LOS ANGELES — Mycoplasma genitalium infection had an incidence of 11% in the first study to investigate the epidemiology of this newly recognized sexually transmitted disease in female adolescents, Aneesh K. Tosh, M.D., said at the annual meeting of the Society for Adolescent Medicine.

The study involved 233 female adolescents who were each followed for 27 months, with vaginal samples collected and sexual history interviews conducted every 3 months. Of the study subjects, 85% were sexually active—with an average age of first sexual intercourse of 14 years—and 85% were African American. All lived in an urban area.

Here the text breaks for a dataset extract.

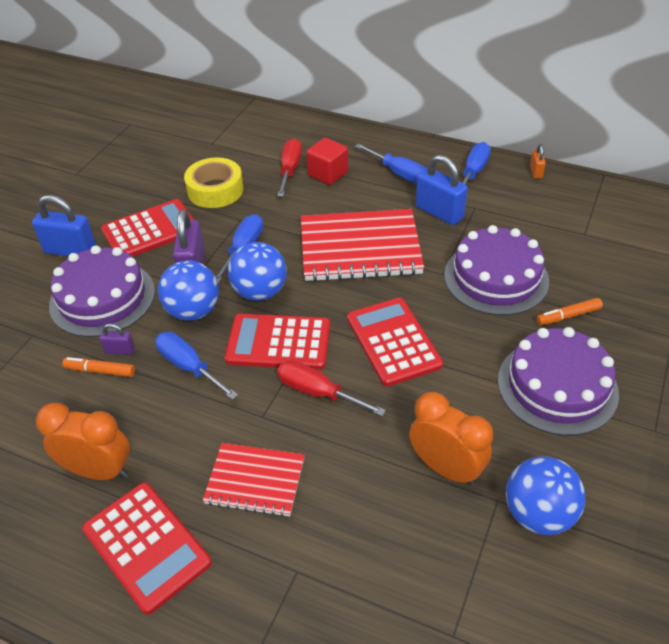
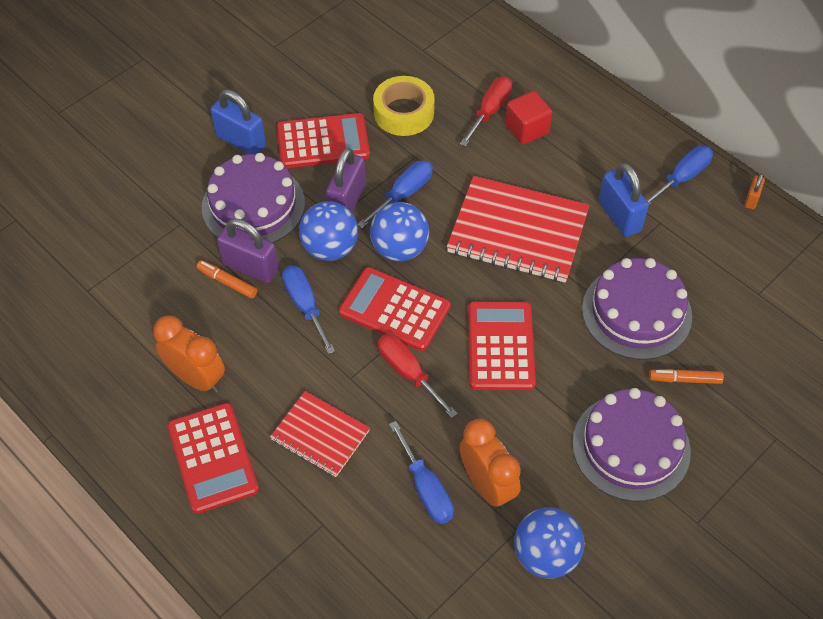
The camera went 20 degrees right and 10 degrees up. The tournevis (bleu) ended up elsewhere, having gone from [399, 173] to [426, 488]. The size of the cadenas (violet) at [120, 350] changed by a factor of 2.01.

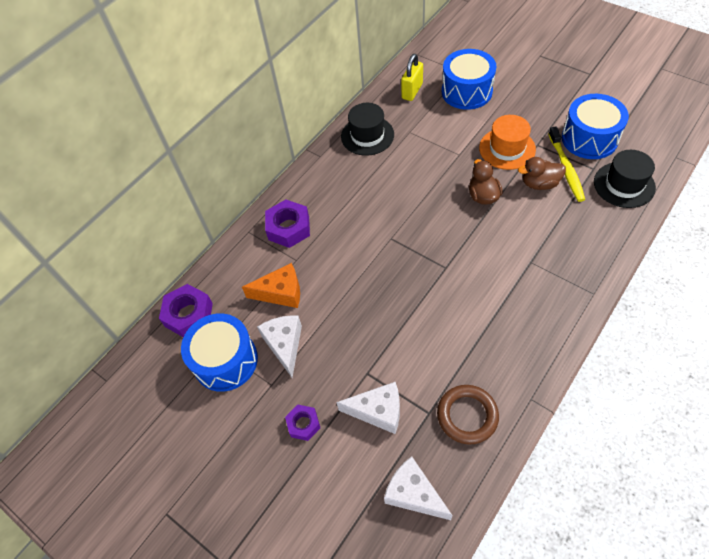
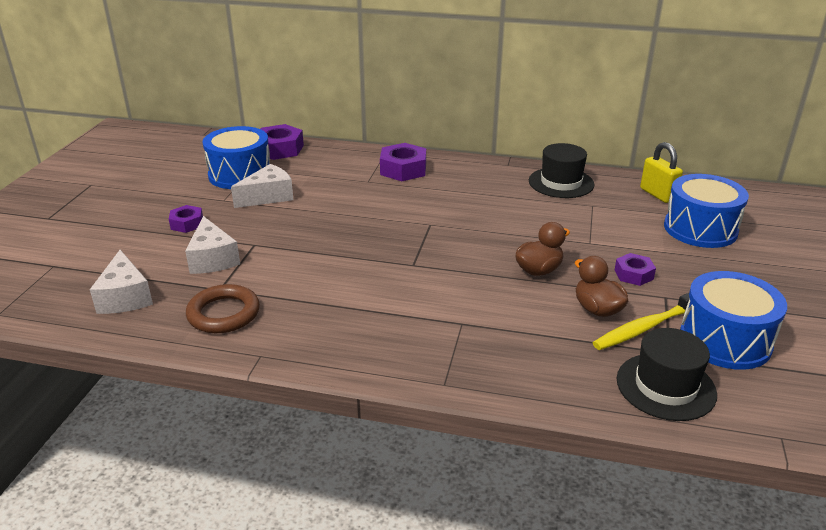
The camera went 60 degrees right and 25 degrees down. The second view lost the fromage (orange) at [281, 293]. Where the chapeau (orange) stood at [507, 149], the écrou (violet) came to stand at [633, 274]. The fromage (blanc) at [413, 494] ended up facing another way, 150 degrees clockwise from before. The cadenas (jaune) at [412, 91] ended up facing another way, 60 degrees clockwise from before.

During the study, 26 of the 233 subjects tested positive for a M. genitalium infection, said Dr. Tosh of the department of pediatrics at Indiana University. Only one of those infections was present at the start of the study. Nine of those who tested positive also tested positive on repeated occasions.

None of the participants who was sexually inactive ever tested positive.

Factors that were identified as being associated with infection were a greater number of sexual partners in the prior 3 months and concurrent chlamydia infection. Condom use, or the lack thereof, and concurrent gonorrhea or trichomonas infection were not associated with M. genitalium. There were few non-African Americans in the study, but there was no difference in incidence of M. genitalium infection by race, Dr. Tosh said.

Male sexual partners of the subjects were invited to participate in the study, and 94 partners were enrolled. Four of 17 partners of those females who tested positive for infection also tested positive at some time (25%), and two of 77 partners of uninfected females tested positive (3%).

M. genitalium was first isolated in 1980, Dr. Tosh said. Because it is a small organism that is difficult to culture, reliable testing was not available until the advent of laboratory polymerase chain reaction techniques. Until this study, most studies have been conducted with males and in STD clinics, though infection in females has been implicated in urethritis, cervicitis, salpingitis, and endometritis.

Currently there are no recommendations for treatment, because there is no approved clinical assay, though many believe guidelines of some sort [are likely to become available] soon, Dr. Tosh said.

None of the subjects in the study was treated, because the samples were collected a few years before the subjects were tested for M. genitalium.